Two heavy-hitting NBA reporters, Adrian Wojnarowski of Yahoo! Sports and Marc Stein of ESPN, are reporting that the Knicks and Suns are discussing sign-and-trade possibilities that would see New York acquire Nash and keep him around on a three-year deal worth anywhere from $25-30 million (Woj says $27-30 million, Stein says $25 million range).

Whatever happens, Nash has played his cards beautifully from a business perspective throughout this whole deal. He created extra interest from non-contending teams (or maybe just Toronto) by admitting money was still a big factor. He got the Raptors to set a very expensive market for him, and waited until after Deron Williams re-signed with the Nets, when everyone knew teams looking for a star point guard would become increasingly desperate.

One way or another, I would hope that Bryan Colangelo is in the know about what’s going on and what Toronto’s chances are of still landing Nash. If he’s led to believe the Raps are still very much in it, the so be it. But if it’s becoming increasingly clear to Colangelo and co. that Nash will be a Knick, they better be shifting their attention to Plan B.

Reports still speculate that the Knicks would still at least try to match any offer for Jeremy Lin, and the Rockets are set to offer Lin a four-year deal worth around $30 million, so if Nash signs with the Knicks and Lin is the backup plan, the Raps better be ready to shell out some serious long-term cash for Lin and hope he wasn’t just a flash in the pan.

If the Raptors miss on Nash and either can’t acquire Lin or just don’t feel he’s worth it, I’ll remind you that my preference would be to then hope you can get something for Jose Calderon’s expiring contract and give Jerryd Bayless a chance to prove that he can be this team’s point guard of the future. As I wrote on Tuesday, why overpay or sell the farm for guys like Goran Dragic or Kyle Lowry when Bayless has produced at a similar clip with starters’ minutes, is two years younger than both Dragic and Lowry, and will likely be much cheaper than both, at least for this season?

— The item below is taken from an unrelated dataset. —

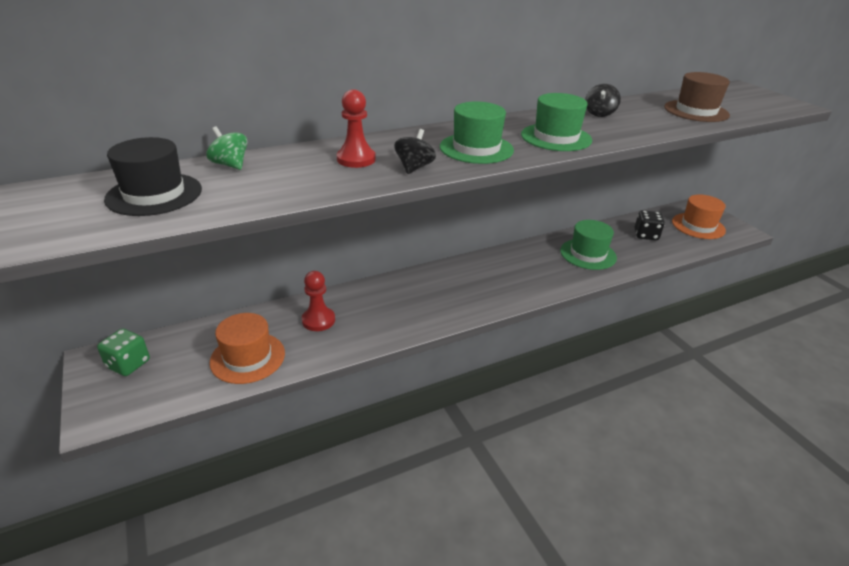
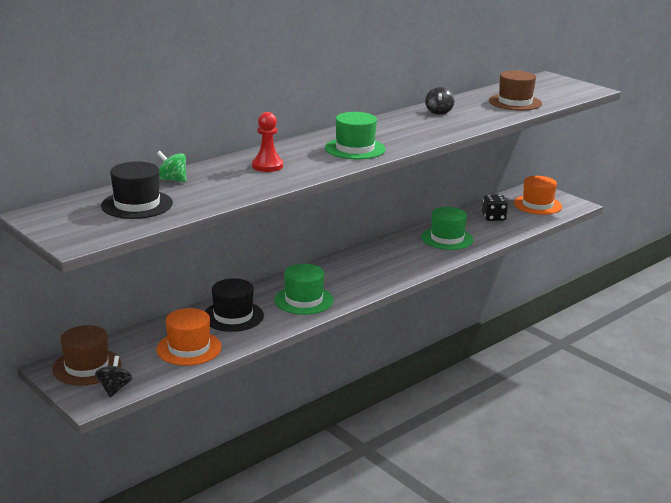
camera: 15 degrees left, 10 degrees down
(128, 364) = (86, 367): green dice -> brown hat
(318, 320) = (233, 316): red pawn -> black hat
(414, 167) = (316, 167): black spinning top -> black spinning top (114, 389)
(556, 137) = (412, 134): green hat -> green hat (303, 300)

UPDATE: If, like me, the thought of overpaying Goran Dragic scares the hell out of you, at least you can find some small consolation in this tweet from Stein on Wednesday afternoon:

While I still believe giving Bayless a chance is worth a shot, acquiring Lowry, who is set to earn around $12 million total over the next two years, would make me a heck of a lot happier than being the team that gives Dragic $8-10 million per year.